NEW ULM, Minn. — In a rare legal move, a Roman Catholic diocese in Minnesota is suing a diocese in Ireland, alleging it transferred a priest to Minnesota without warning that the man had been accused of sexual abuse.
A report by Minnesota Public Radio News and KARE-TV said the Diocese of New Ulm filed the lawsuit in February against the Diocese of Clogher in Ireland and the Servants of the Paraclete religious order.
In it, the New Ulm Diocese claims it never would have accepted the Rev. Francis Xavier Markey in 1981 if it had been told about the allegations against him.
Markey was ordained in Ireland in 1952, and documents in several court cases show he was accused of sexually abusing boys as early as the 1960s. The documents also show he had gone to treatment before coming to the U.S., and also received treatment at a Paraclete facility in New Mexico.
The New Ulm Diocese said Markey arrived in Willmar in December 1981 and did some temporary parish work. He left the diocese seven months later.
The New Ulm Diocese’s lawsuit stems from a claim filed last year by a man who says Markey groped him and his two brothers at their family home in 1982, when Markey was filling in at rural churches in Henderson and Jessenland.
Markey died in 2012 while awaiting trial on child rape charges in Ireland.
An attorney for the religious order told MPR and KARE-TV that he had no knowledge of the latest lawsuit. The Diocese of Clogher didn’t return an email seeking comment from The Associated Press.
But in court documents filed in another Markey case, the Diocese of Clogher said it did not assign Markey to work in Minnesota on its behalf, and it has no record of approving Markey to transfer to any program in Minnesota.
It is one of just a few cases in which Catholic officials have taken court action against others in the church.
In 2003, the Diocese of San Bernardino in California sued the Diocese of Boston for damages after church officials in Boston failed to disclose a priest’s history of sexual abuse. The lawsuit, believed to be the first time one diocese has sued another, was later dropped.

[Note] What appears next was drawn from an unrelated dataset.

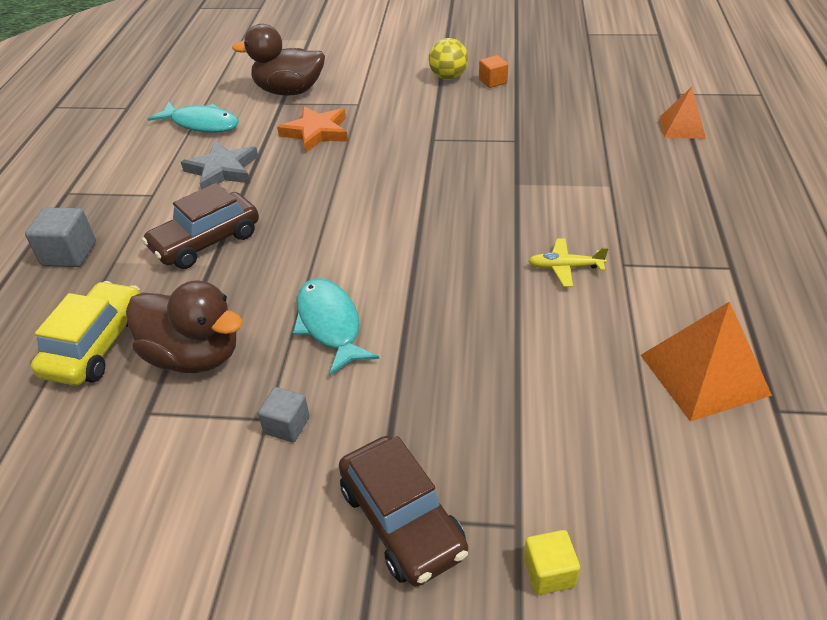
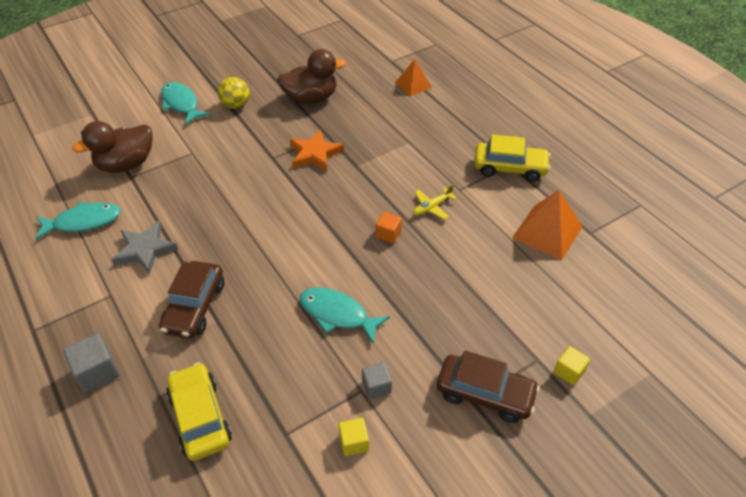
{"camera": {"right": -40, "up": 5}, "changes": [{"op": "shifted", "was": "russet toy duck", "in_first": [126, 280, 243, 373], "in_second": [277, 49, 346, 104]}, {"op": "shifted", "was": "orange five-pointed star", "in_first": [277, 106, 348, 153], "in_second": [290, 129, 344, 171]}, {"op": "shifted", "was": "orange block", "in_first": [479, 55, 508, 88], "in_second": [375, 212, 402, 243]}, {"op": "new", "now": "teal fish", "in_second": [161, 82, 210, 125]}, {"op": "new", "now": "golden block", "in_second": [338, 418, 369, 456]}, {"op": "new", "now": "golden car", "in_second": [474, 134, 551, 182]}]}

Legal experts and those who have followed the issue of clergy abuse say the New Ulm Diocese may be looking for others to share the blame, as well others to share the cost if the diocese is found liable.
“This is just something that they’re doing to keep the microscope off them because if the microscope focuses it’s going to see what they did,” said Pat Noaker, who represents the man accusing Markey of abuse.